- HFMA Statement 15 provides guidelines for accounting and policies govering charity care and bad debt. HFMA guidelines suggest that the cost of charity care should be adjusted for any revenue received from patients receiving charity care. This differs from GAAP in that GAAP does not require the adjustment for revenue received, therefore allowing the reporting of charity care where there may actually be a profit on the services provided.
- While the IRS asks whether you are following HFMA Statement 15, they specifically state in the instructions that they do not require organizations to adopt Statement 15 or to use it to determine bad debt expense. They have also stated in other guidance that a 'no' response will not reflect poorly on the organization or otherwise cause an organization to be targeted for examination.

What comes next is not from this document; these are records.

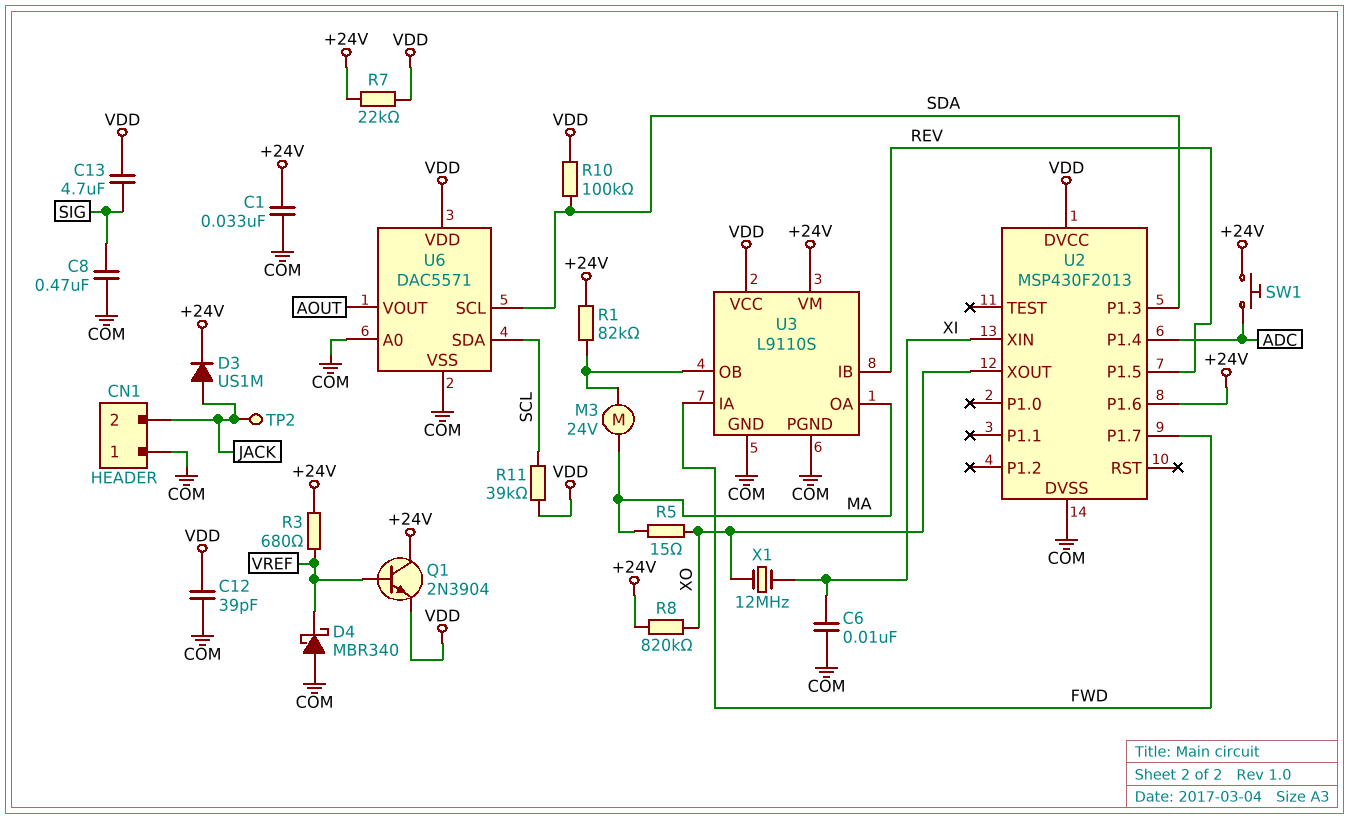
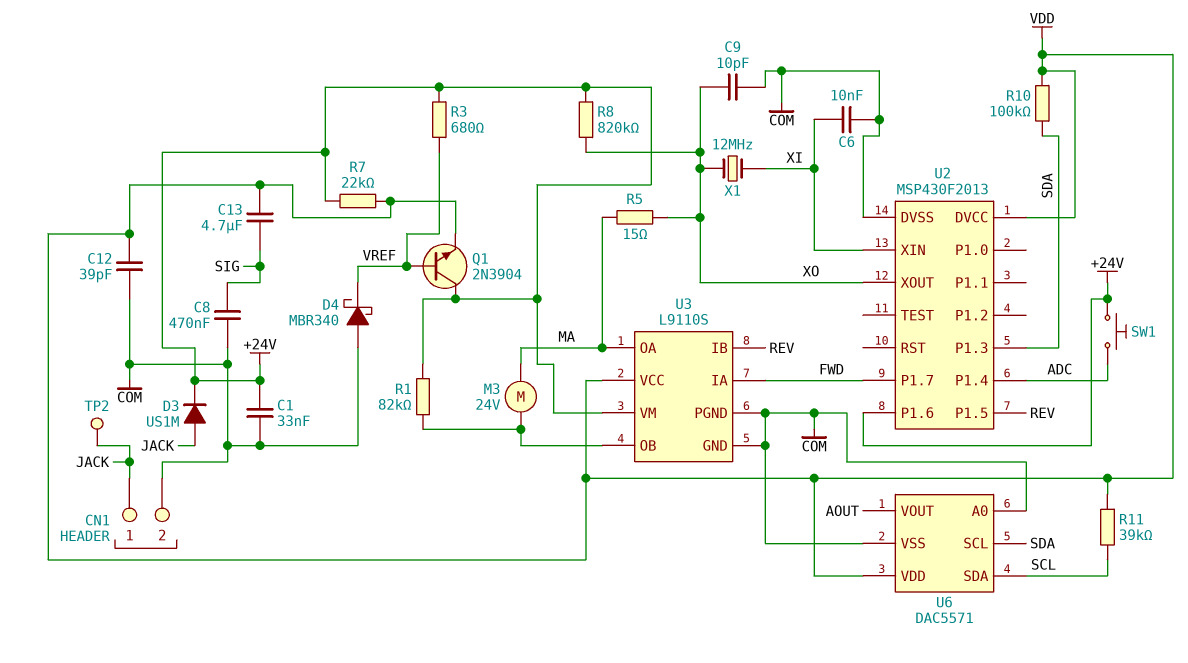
C9: none -> 10pF (COM, XO)
CN1 pin 1: COM -> JACK
CN1 pin 2: JACK -> COM

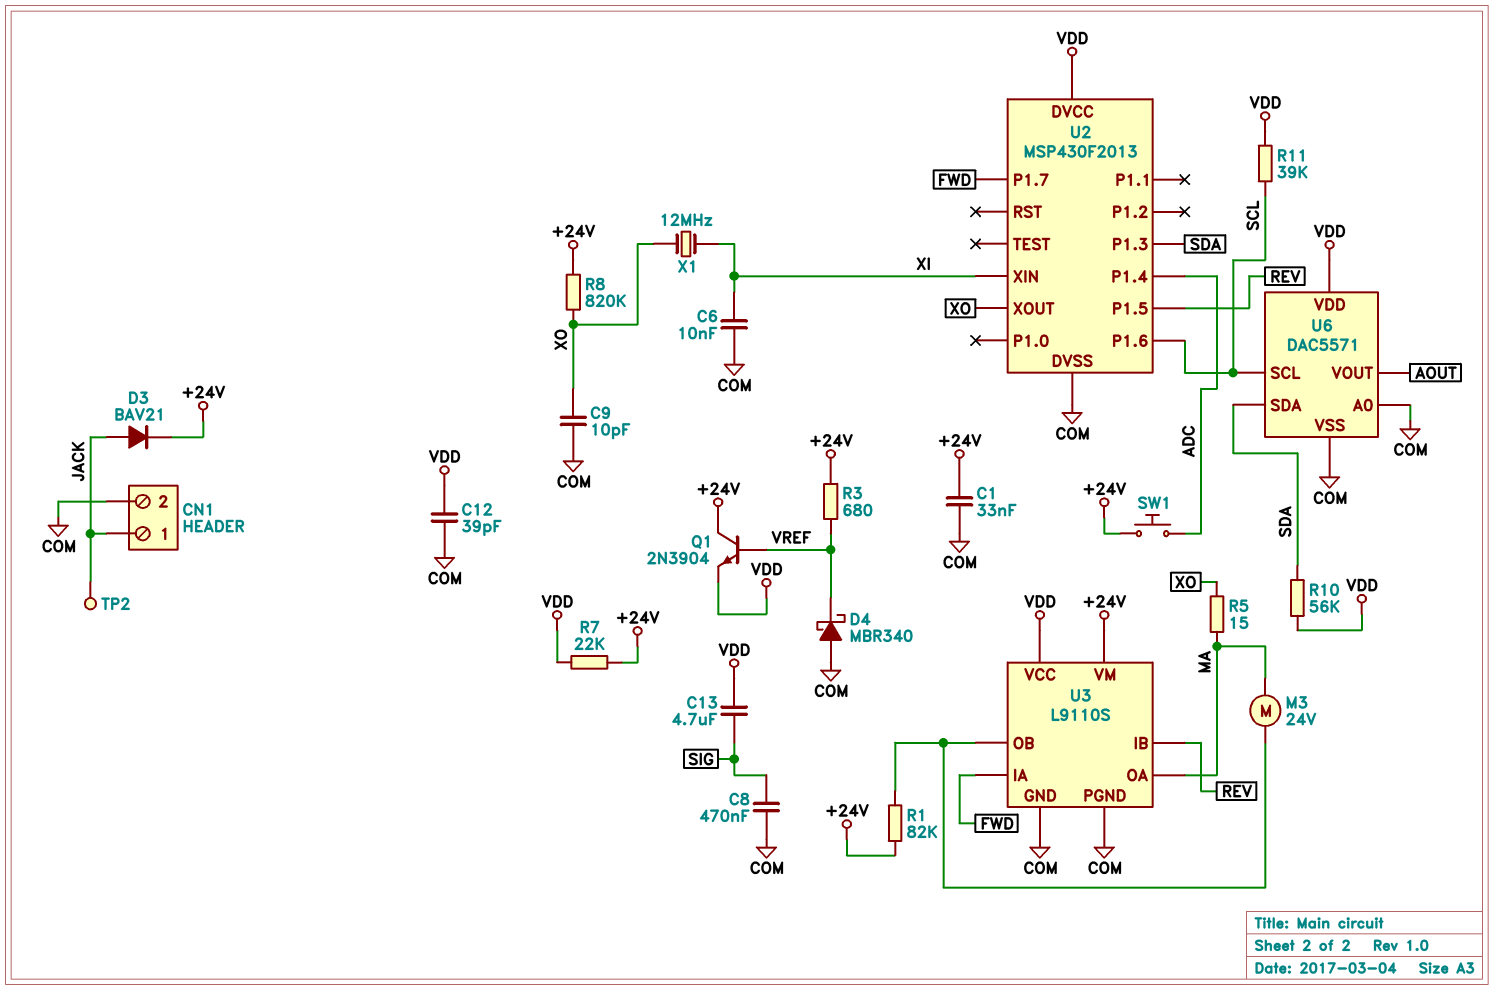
D3: diode US1M (A JACK, K +24V) -> diode BAV21 (A JACK, K +24V)
R10: 100k (SDA, VDD) -> 56k (SDA, VDD)
U2 pin P1.6: +24V -> SCL
U6 pin SCL: SDA -> SCL
U6 pin SDA: SCL -> SDA

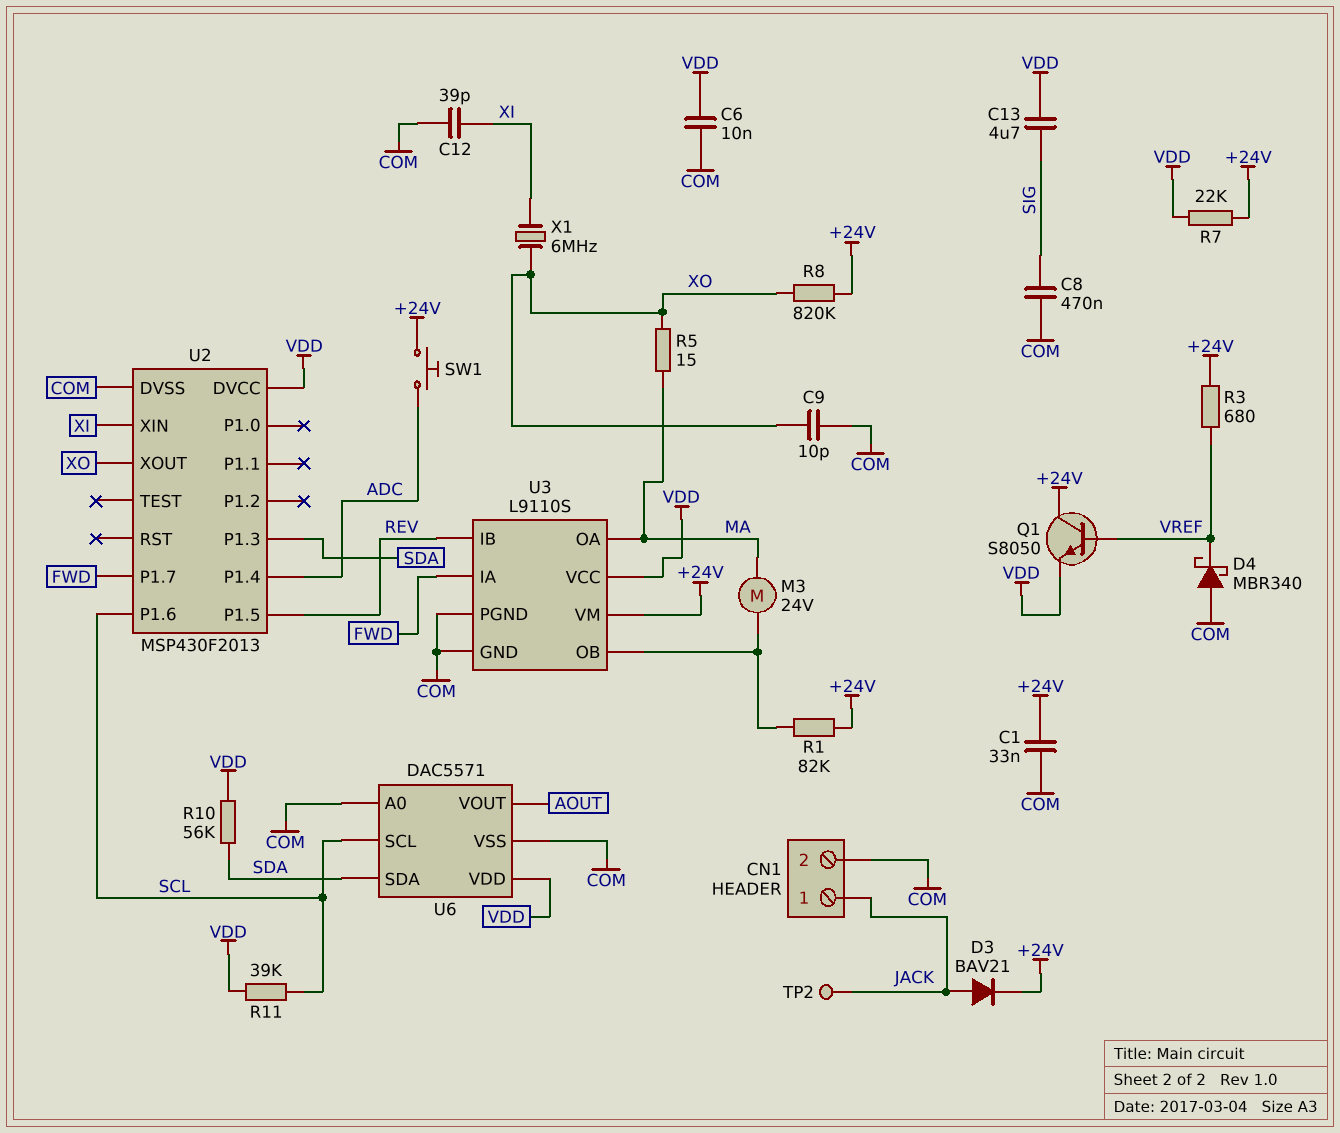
C6: 10nF (COM, XI) -> 10nF (COM, VDD)
C12: 39pF (COM, VDD) -> 39pF (COM, XI)
Q1: NPN 2N3904 (B VREF, C +24V, E VDD) -> NPN S8050 (B VREF, C +24V, E VDD)
X1: 12MHz (XI, XO) -> 6MHz (XI, XO)

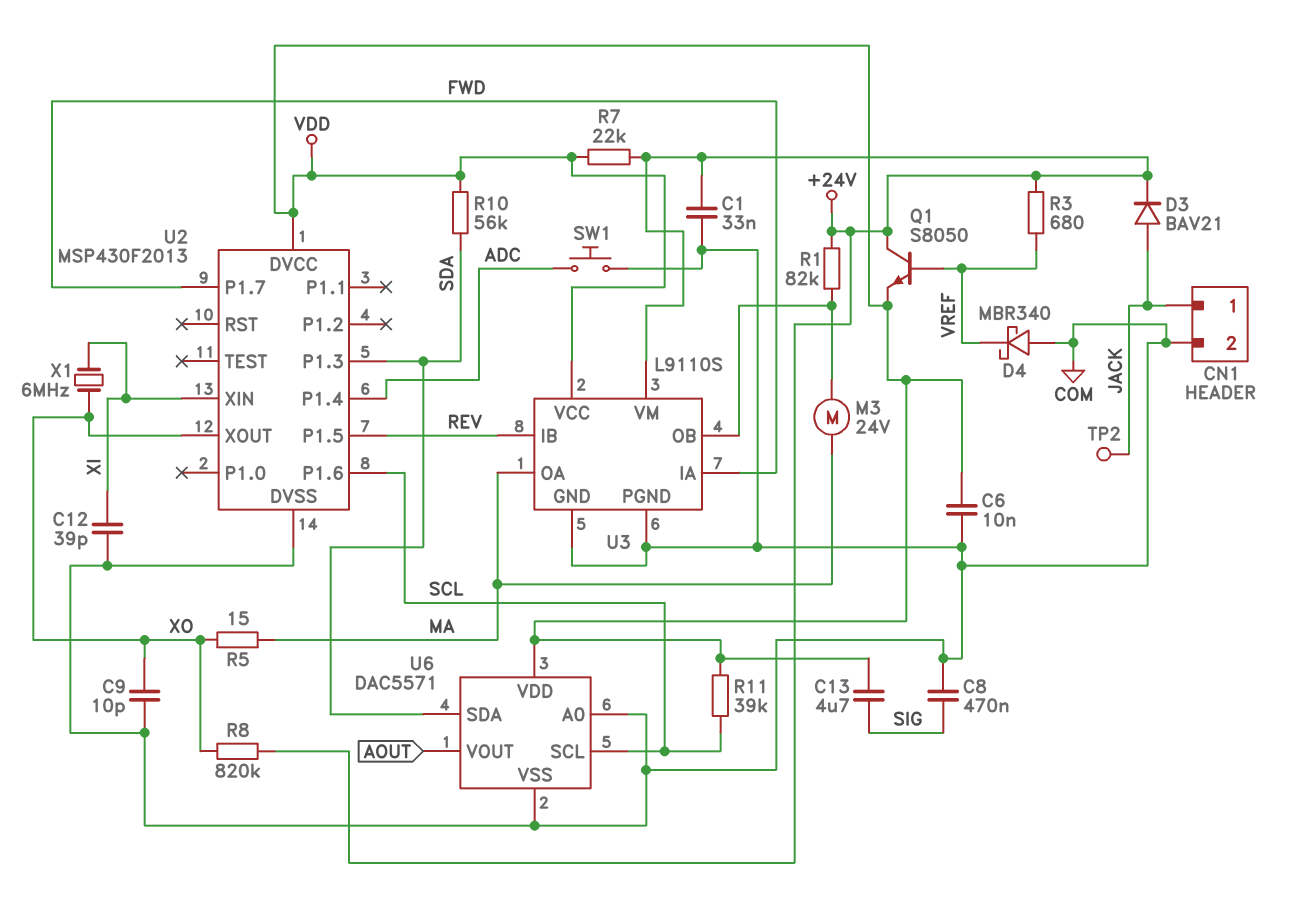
SW1: button (+24V, ADC) -> button (ADC, COM)

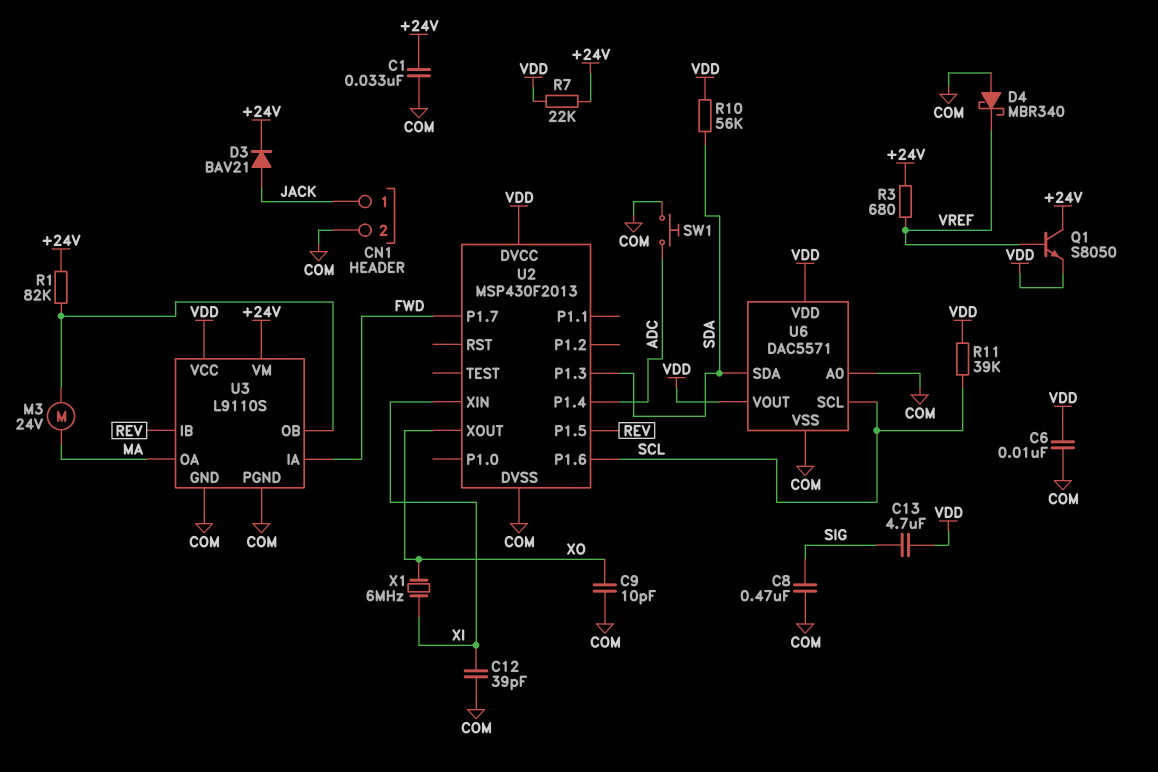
R5: 15 (MA, XO) -> none
R8: 820k (+24V, XO) -> none
TP2: test point (JACK) -> none
U6 pin VOUT: AOUT -> VDD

- It appears FASB is looking into the matter of the discrepancy between GAAP and the guidelines published by the HFMA Statement and are considering an update to the standards. We aren't aware of any recent movement on this issue but back in May 2010 they made public a letter from a consultant that into the issue. The letter can be found at the following link: http://www.fasb.org/cs/ContentServer?c=Document_C&pagename=FASB%2FDocument_C%2FDocumentPage&cid=1176156965595
So, while the current guidance doesn't provide a conclusive answer that you must do it one way or the other, it does allow you the chance to continue to make the bad debt and charity care calculations as you always have with no negative consequences.